As conditions of civil war intensify, the problem of uniting the military (Army, Navy, Marines, Air Force) and the federal policing agencies (including ICE, FBI, DEA, CIA, and more), and bringing state and local policing agencies (such as the massive ones for New York City, Chicago, and Los Angeles) under federal control, is a major problem for the rulers. The elections for Governor will be an indication of just how these conflicts will play out in the coming years and how divisions along regional lines might emerge.
In addition, over the summer Abbott and DeSantis sent busloads of mostly refugees to Chicago, New York City, DC and Martha’s Vineyard in Massachusetts. They said these states, all three being sanctuary states for immigrants and refugees, could better provide for their needs. Abbott has bussed about 7,900 migrants to DC since April, while sending 2,200 to New York and 300 to Chicago. Arizona Governor Doug Ducey has bused more than 1,800 migrants to DC since May.
The Mayor of New York City (NYC), Eric Adams, responded by saying it was criminal, kidnapping, etc. and called on the federal Department of Justice (DoJ) to prosecute. Governor Newsom of California, also called on the DoJ to prosecute. In addition, the DoJ July 30 filed a lawsuit against Abbott for his executive order barring non-governmental agencies from transporting undocumented immigrants in cars. The ACLU filed a similar suit calling for an injunction to stop implementation of the executive order, which a federal judge granted.

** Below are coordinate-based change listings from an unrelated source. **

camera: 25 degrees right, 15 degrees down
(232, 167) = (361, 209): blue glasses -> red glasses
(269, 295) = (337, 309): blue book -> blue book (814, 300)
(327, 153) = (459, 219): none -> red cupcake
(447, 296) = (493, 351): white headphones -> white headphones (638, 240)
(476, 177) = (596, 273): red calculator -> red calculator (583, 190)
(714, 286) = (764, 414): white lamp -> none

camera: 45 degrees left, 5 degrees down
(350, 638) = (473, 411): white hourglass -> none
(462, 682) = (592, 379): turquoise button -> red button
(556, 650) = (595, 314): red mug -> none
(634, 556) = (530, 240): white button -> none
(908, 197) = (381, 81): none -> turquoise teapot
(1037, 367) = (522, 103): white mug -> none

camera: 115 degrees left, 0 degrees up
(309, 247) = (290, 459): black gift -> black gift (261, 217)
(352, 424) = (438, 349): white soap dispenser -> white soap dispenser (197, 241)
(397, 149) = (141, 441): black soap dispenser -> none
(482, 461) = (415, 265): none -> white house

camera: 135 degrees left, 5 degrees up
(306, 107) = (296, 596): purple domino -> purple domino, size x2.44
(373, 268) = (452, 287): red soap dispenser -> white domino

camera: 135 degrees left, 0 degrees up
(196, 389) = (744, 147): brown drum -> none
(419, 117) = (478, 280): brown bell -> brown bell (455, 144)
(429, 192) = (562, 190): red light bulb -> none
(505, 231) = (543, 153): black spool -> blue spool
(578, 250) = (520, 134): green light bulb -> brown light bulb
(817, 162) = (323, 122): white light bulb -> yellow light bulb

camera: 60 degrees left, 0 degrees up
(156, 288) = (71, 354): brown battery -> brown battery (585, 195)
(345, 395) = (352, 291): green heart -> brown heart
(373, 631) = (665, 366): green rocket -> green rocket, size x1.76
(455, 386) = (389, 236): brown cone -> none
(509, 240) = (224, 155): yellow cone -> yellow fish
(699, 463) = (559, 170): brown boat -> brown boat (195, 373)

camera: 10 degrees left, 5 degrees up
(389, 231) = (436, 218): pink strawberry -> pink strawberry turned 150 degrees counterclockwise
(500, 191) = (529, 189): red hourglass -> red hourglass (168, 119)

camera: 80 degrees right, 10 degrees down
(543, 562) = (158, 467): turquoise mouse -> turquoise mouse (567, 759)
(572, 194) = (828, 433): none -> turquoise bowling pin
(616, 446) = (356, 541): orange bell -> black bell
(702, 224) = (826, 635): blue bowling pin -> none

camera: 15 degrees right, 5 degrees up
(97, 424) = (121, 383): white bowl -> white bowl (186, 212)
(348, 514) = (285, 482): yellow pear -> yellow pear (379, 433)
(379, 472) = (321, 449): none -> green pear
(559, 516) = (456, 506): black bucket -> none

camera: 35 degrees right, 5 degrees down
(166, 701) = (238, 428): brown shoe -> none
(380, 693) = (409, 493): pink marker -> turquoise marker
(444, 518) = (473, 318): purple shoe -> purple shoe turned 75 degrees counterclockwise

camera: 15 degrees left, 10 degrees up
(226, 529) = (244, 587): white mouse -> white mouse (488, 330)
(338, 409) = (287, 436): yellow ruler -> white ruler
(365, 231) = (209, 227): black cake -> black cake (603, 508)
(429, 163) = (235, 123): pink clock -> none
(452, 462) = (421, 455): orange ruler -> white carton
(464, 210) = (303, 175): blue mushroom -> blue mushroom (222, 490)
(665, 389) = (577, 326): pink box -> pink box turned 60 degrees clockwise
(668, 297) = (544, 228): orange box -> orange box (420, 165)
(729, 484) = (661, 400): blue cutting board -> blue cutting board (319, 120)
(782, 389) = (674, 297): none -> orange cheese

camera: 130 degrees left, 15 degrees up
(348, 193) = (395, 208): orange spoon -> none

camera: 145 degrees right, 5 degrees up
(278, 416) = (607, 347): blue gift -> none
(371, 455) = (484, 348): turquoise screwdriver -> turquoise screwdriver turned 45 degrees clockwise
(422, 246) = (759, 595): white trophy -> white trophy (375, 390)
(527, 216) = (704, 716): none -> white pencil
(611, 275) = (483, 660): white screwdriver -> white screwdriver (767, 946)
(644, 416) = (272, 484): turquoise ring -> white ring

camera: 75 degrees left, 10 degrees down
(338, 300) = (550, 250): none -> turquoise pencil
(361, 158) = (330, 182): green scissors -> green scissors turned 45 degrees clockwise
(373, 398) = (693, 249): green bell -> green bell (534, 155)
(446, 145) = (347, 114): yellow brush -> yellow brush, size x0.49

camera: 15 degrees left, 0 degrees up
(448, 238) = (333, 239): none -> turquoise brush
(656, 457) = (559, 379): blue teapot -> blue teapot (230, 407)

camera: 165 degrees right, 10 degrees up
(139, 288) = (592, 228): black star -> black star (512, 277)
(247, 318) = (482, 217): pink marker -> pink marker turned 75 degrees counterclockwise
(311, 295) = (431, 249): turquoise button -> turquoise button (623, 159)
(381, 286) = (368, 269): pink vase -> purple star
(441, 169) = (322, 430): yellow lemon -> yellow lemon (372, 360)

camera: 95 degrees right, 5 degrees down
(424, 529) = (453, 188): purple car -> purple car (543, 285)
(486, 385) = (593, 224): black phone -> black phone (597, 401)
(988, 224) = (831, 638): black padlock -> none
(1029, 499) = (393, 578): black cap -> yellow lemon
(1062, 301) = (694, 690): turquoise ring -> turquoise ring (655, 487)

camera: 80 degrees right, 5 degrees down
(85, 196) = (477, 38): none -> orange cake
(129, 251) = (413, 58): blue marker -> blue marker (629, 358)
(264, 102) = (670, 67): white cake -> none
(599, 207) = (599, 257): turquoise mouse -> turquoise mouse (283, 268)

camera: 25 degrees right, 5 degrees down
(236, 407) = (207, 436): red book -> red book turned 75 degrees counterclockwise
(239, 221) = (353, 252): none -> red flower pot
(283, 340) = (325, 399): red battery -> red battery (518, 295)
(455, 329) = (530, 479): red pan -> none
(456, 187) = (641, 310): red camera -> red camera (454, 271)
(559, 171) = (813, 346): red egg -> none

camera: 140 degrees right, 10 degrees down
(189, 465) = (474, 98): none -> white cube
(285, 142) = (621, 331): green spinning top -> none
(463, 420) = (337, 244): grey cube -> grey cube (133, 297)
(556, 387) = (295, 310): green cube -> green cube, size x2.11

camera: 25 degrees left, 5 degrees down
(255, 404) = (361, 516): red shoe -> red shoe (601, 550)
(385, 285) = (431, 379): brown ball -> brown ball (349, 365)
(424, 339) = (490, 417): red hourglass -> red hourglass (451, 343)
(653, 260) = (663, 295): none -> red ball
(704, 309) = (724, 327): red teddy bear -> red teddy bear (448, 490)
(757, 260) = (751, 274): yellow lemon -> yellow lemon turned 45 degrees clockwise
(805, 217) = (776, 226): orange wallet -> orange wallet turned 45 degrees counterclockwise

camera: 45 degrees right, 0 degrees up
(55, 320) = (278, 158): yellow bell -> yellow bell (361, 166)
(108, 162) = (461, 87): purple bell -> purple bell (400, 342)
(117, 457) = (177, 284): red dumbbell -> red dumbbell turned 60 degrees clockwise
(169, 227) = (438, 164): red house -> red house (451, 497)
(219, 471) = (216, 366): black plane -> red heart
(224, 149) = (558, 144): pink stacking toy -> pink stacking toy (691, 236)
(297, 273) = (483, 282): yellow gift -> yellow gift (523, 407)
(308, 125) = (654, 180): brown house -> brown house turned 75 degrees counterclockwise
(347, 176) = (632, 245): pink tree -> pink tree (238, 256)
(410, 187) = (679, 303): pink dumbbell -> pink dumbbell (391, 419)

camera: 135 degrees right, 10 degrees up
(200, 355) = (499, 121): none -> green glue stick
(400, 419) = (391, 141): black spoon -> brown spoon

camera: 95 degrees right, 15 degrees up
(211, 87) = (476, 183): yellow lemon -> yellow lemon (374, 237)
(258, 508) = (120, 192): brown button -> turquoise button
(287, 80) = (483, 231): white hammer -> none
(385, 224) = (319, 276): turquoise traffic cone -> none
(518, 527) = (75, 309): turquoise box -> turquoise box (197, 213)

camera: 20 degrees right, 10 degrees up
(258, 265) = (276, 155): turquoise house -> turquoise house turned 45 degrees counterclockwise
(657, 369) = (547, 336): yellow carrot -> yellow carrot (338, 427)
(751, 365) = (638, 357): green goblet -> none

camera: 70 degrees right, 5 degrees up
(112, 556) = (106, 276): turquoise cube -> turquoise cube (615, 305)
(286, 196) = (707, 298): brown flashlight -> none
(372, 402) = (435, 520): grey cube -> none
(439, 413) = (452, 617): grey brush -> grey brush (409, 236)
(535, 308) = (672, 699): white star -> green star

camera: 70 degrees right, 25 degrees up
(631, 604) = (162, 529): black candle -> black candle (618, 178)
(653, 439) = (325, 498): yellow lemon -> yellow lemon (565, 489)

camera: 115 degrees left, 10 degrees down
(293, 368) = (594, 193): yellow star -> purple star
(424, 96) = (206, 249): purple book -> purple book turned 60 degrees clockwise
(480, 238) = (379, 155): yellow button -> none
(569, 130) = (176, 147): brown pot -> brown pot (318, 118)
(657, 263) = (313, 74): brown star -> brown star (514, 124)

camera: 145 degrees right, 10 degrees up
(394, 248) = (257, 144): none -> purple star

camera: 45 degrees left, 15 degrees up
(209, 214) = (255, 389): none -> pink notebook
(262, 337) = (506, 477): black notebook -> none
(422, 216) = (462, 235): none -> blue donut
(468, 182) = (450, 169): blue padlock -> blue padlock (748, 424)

These are but a few of the examples where state authorities, especially Governors, are contending with the federal government and among themselves. In general, the disputes are persisting in various forms, including not only immigration but voting rights and COVID mandates. The impunity and arbitrary nature of governments of police powers undermines the legitimacy of government authorities at all levels, serving to eliminate the relations among the various federal and state authorities and unleashing anarchy and chaos, within their ranks and for the people.
In addition, all the media attention focused on actions by Abbott and DeSantis served to hide the brutal, racist, and inhumane treatment of immigrants and refugees by all. New York City, for example, gets many thousands of people from El Paso and other border cities that are unable to contend with the numbers of people coming in. Homeless shelters in New York City are already overflowing so Mayor Adams initially said he would provide a tent city to house the immigrants and refugees. Before it was even finished it was flooded out, as housing activists predicted.
As a result of fierce struggle, New York City has a “right-to-shelter” law, which guarantees a bed to any homeless individual. Housing and immigrant rights activists have been demanding that empty office and apartment buildings be utilized for housing, but Adams has refused. Now he is considering using cruise ships.
Housing is a serious problem that could be solved using solutions people are putting forward. But these are not heeded as the people are not the decision makers and their solutions, whether for housing, immigration, education, healthcare, have no place in the elections or any other time. The lack of political power is being felt as an immediate issue across the country and securing people’s empowerment is the problem to solve.